Bogey of increasing infiltrations being raised to curb citizens civil liberties

The excessive curtailment of civil liberties by Jammu and Kashmir government, thankfully so far in not so violent ways, simply by invoking the doctrine of ‘prevention of agitations’ on the pattern of 2010 summer are anything but justified. The government has gone overboard in putting separatist leaders under house arrest even when there is no inkling of any kind of a major campaign for ‘azadi’ or anything else building up. Anybody who is seen to be in dissent with the State and its basic policies can face restrictions of movement. A recent example is curbs on human rights activist Gautam Navlakha who was detained overnight and then sent back to Delhi. The seat of power, Srinagar, has been virtually turned into city of siege with imposition of Section 144, forbidding assembly of more than five people, as if protests were a crime or an undemocratic act. On the other hand, the government is already boasting of normalcy and return of tourism. If there is a certain amount of normalcy, why is there the need to curtail the civil rights of people, arrest them, detain them or even throw them out of the state, keeping dissenters out of circulation? To legitimise its politics of control, the state government has raised the bogey of increasing infiltrations. The notion has been introduced by no less than the chief minister himself, even as army, which should be the most authentic official source on the levels of infiltrations since it mans the Line of Control, has totally rubbished such claims. A totally bankrupt administration is working overtime to what it deems nipping the evil in the bud, forbidding any space for dissent or protest. Less than a fortnight ago, Mirwaiz Omar Farooq was stopped from going ahead with his programme on the death anniversary of his father Moulvi Farooq and top separatist leader Abdul Ghani Lone. On the second anniversary of Shopian rapes and murders, the government has come with a surprising list of 14 drownings in Rambiara Nallah, making one wonder why it took two long years to come out with such statistics to endorse its pack of lies.

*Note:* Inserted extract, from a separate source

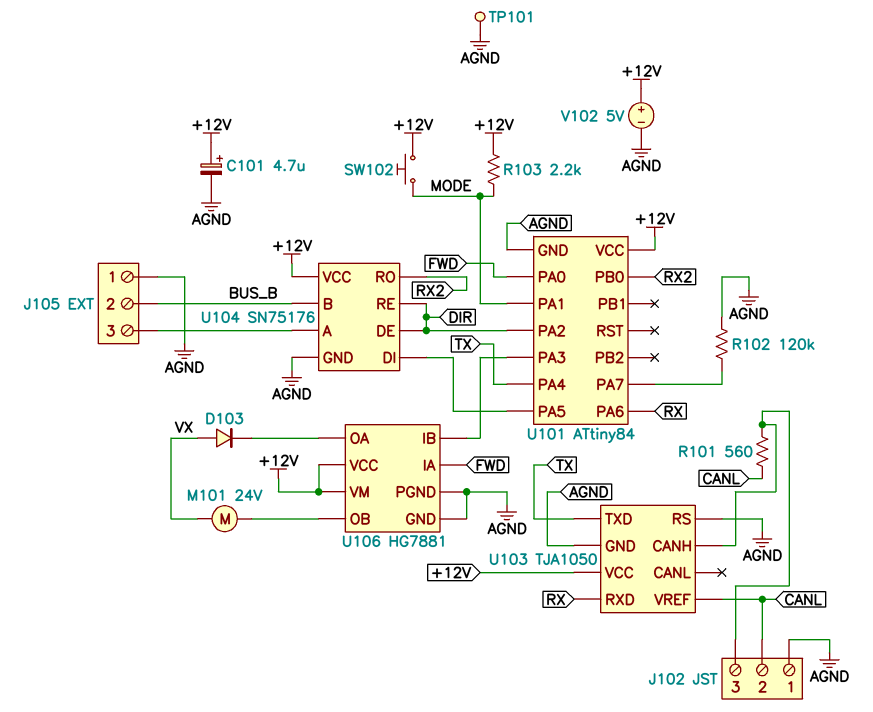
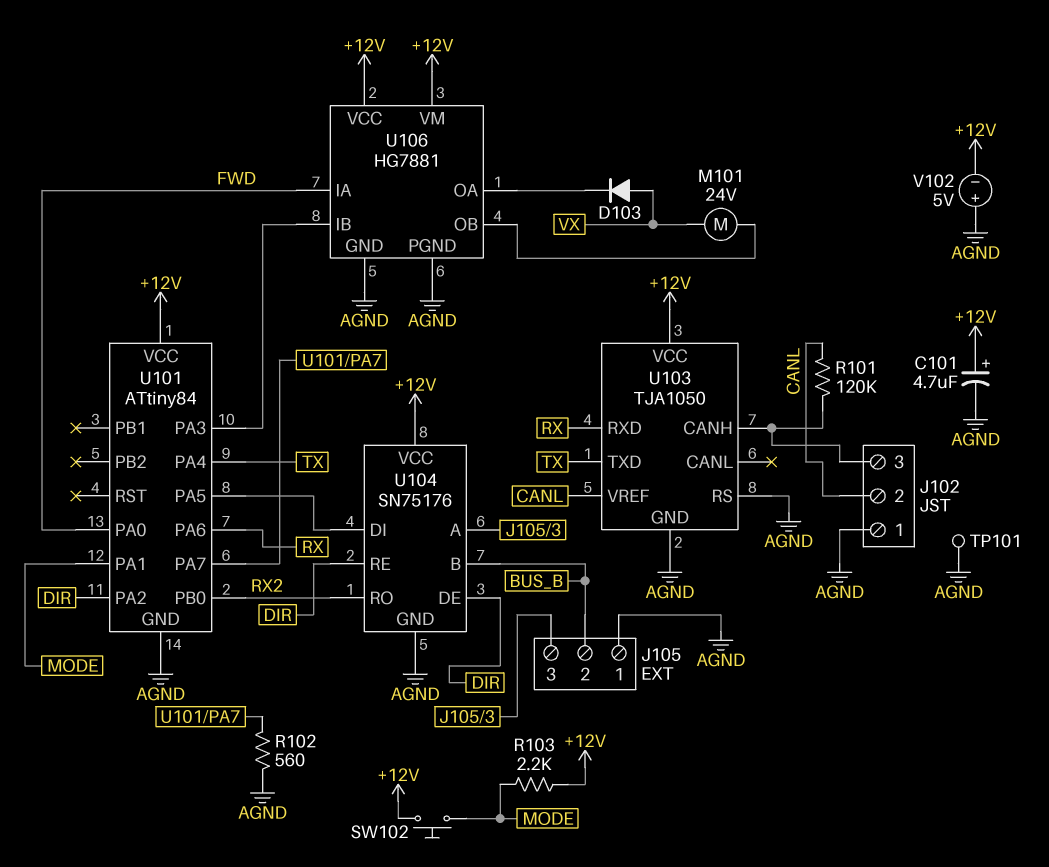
R101: 560 (CANL, J102/3) -> 120k (CANL, J102/3)
R102: 120k (AGND, U101/PA7) -> 560 (AGND, U101/PA7)
V102: 5V (plus +12V, minus AGND) -> 5V (plus AGND, minus +12V)

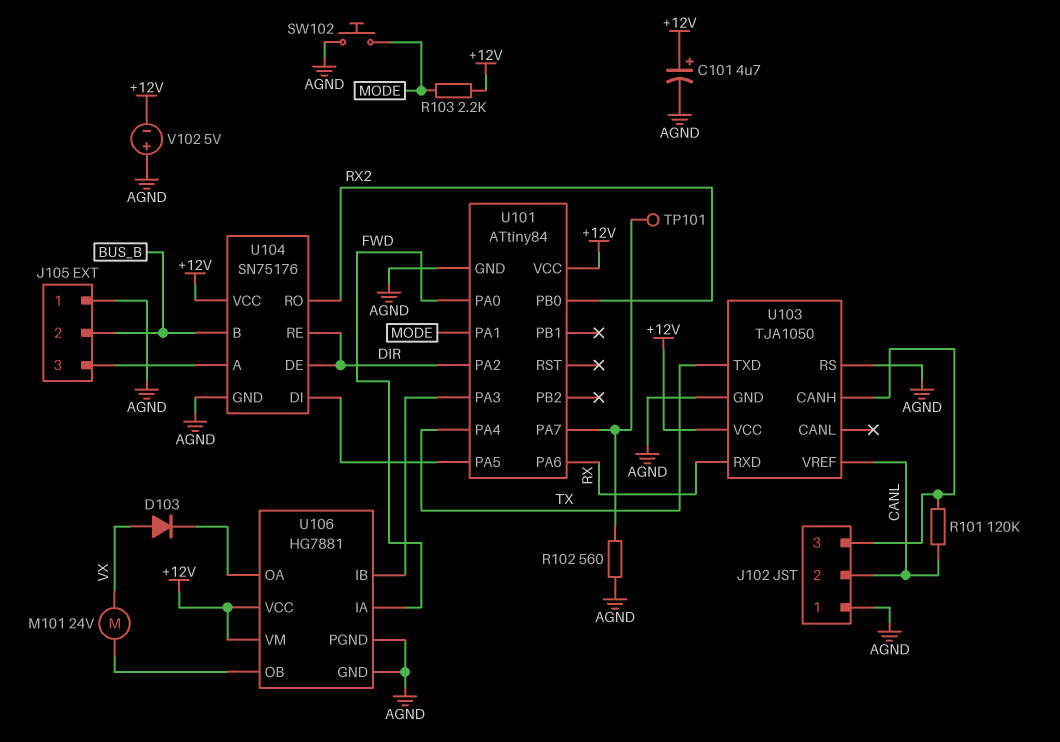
SW102: button (+12V, MODE) -> button (AGND, MODE)
TP101: test point (AGND) -> test point (U101/PA7)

The moves are engendered by a willful and abject denial of ground realities and the wrongs perpetrated by the state. The government is in no mood to either make corrective measures or even acknowledge the wrongs in the past, leave alone address issues of legal justice which has been offered only in its breach. Months after 118 people were killed in the summer of 2010 by police and security agencies the state government did admit that over 100 of those slain were innocent people and still there is no inquiry or cases registered in these brutal deaths. The only inquiry in 17 cases has been pending and may eternally be unheard of. Instead gripped by a paranoia of a repeat of last year’s agitation, it has already begun putting curbs on people’s movement. Such violation of civil liberties does not help in preventing anger and agitations. Instead it can only add to more provocation of already angered people of Kashmir. The repeated parroting of assurances that the government would not allow a repeat of last year, without even acknowledging the severe trauma and distress of the people, can create a volatile situation rather than prevent it. Totally distanced from the masses and the ground realities, a government obsessed with a paranoia fails to realise that tourism is not an indicator of normalcy, the existence of democratic rights and civil liberties is. Unfortunately, it refuses to learn lessons from past mistakes and by failing to respond to the anger of last year appropriately, and instead adding to the existing one, it may only be fuelling trouble, not preventing it.